Книга История балета. Ангелы Аполлона, страница 132. Автор книги Дженнифер Хоманс

Разделитель для чтения книг в онлайн библиотеке

Онлайн книга «История балета. Ангелы Аполлона»

Cтраница 132

В октябре 1949 года труппа Сэдлерс-Уэллс с огромным успехом представила «Спящую красавицу» в Нью-Йорке. В то время как дома многие чувствовали себя приниженными и испытывали давление со стороны своего более мощного американского союзника, этот успех был воспринят как символический: чисто британская труппа взяла Америку штурмом с помощью русского балета. Перед премьерой лондонский критик Ричард Бакл размышлял о позе Фонтейн – когда она балансирует на одной ноге в Розовом адажио, говорил он, «она держит честь и славу нашей нации и империи на кончике одной прекрасной ножки!» Танцовщиков вызывали 20 раз, и, когда овация начала стихать, на сцену вышла де Валуа. В самые страшные моменты Блица, сказала она зрителям, она утешала себя мыслью, что «пока есть Америка (если она вступит в войну), то всегда будет и Англия. То же самое я говорю сегодня.

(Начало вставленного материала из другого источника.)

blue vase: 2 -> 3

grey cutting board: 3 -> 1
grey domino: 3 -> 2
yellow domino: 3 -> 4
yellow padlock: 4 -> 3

Пока есть Америка, будет и Англия». Зрители вновь поднялись с мест и зааплодировали37.

Успех Сэдлерс-Уэллс стал национальной сенсацией в Великобритании и прокатился по всей Америке. На открытии толпы были такие, что полиции пришлось выстроить коридор, чтобы артисты могли выйти из театра, а их автобусы сопровождали полицейские на мотоциклах и машинах с включенной сиреной. Фонтейн была приглашена в Белый дом на встречу с президентом Трумэном, а в ноябре она появилась на обложке журнала «Тайм», который подвел итоги гастролей: «За четыре недели Марго Фонтейн и труппа Сэдлерс-Уэллс вернула блеск потускневшей британской короне, что не удавалось ни одной миссии, посланной англичанами за границу после войны. В Лондоне карикатуристы нарядили премьер-министра Клемента Эттли, Эрни Бевина и сэра Ричарда Стаффорда Криппса в пачки и намекнули, что со следующим визитом в США им, возможно, стоит прибыть на цыпочках»38.

Подобные истории не сразу стираются из коллективной памяти. В послевоенной Британии балет был признан национальным искусством, жемчужиной в (усыхающей) британской короне, а де Валуа, Аштон и Фонтейн – его выдающимися деятелями. Для нескольких поколений британских зрителей балет был не просто прекрасным и доставляющим удовольствие зрелищем, на что надеялся Кейнс, а страстью, укоренившейся в самосознании народа. На кинопленке и ранних фотографиях танцующей Фонтейн, особенно в балетах Аштона, видно почему. Внешне Фонтейн была хрупкой, с прекрасными пропорциями, вовсе не наделенной природной силой или мускулатурой. Но когда она танцевала, ее крепкая, как бастион, идеально прямая спина была опорой, а стойка на носке – неподвижной точкой, которая ни разу не дрогнула. Ее линии были чисты и естественны; например, она не собирала пальцы в то, что русская балерина Александра Данилова называла «цветком, а не цветной капустой», а вытягивала их в длинную суживающуюся линию – скорее ионическую, чем коринфскую. Она будто сняла украшения с русской аристократической традиции: без всякого притворства сделала себя танцовщицей простых людей.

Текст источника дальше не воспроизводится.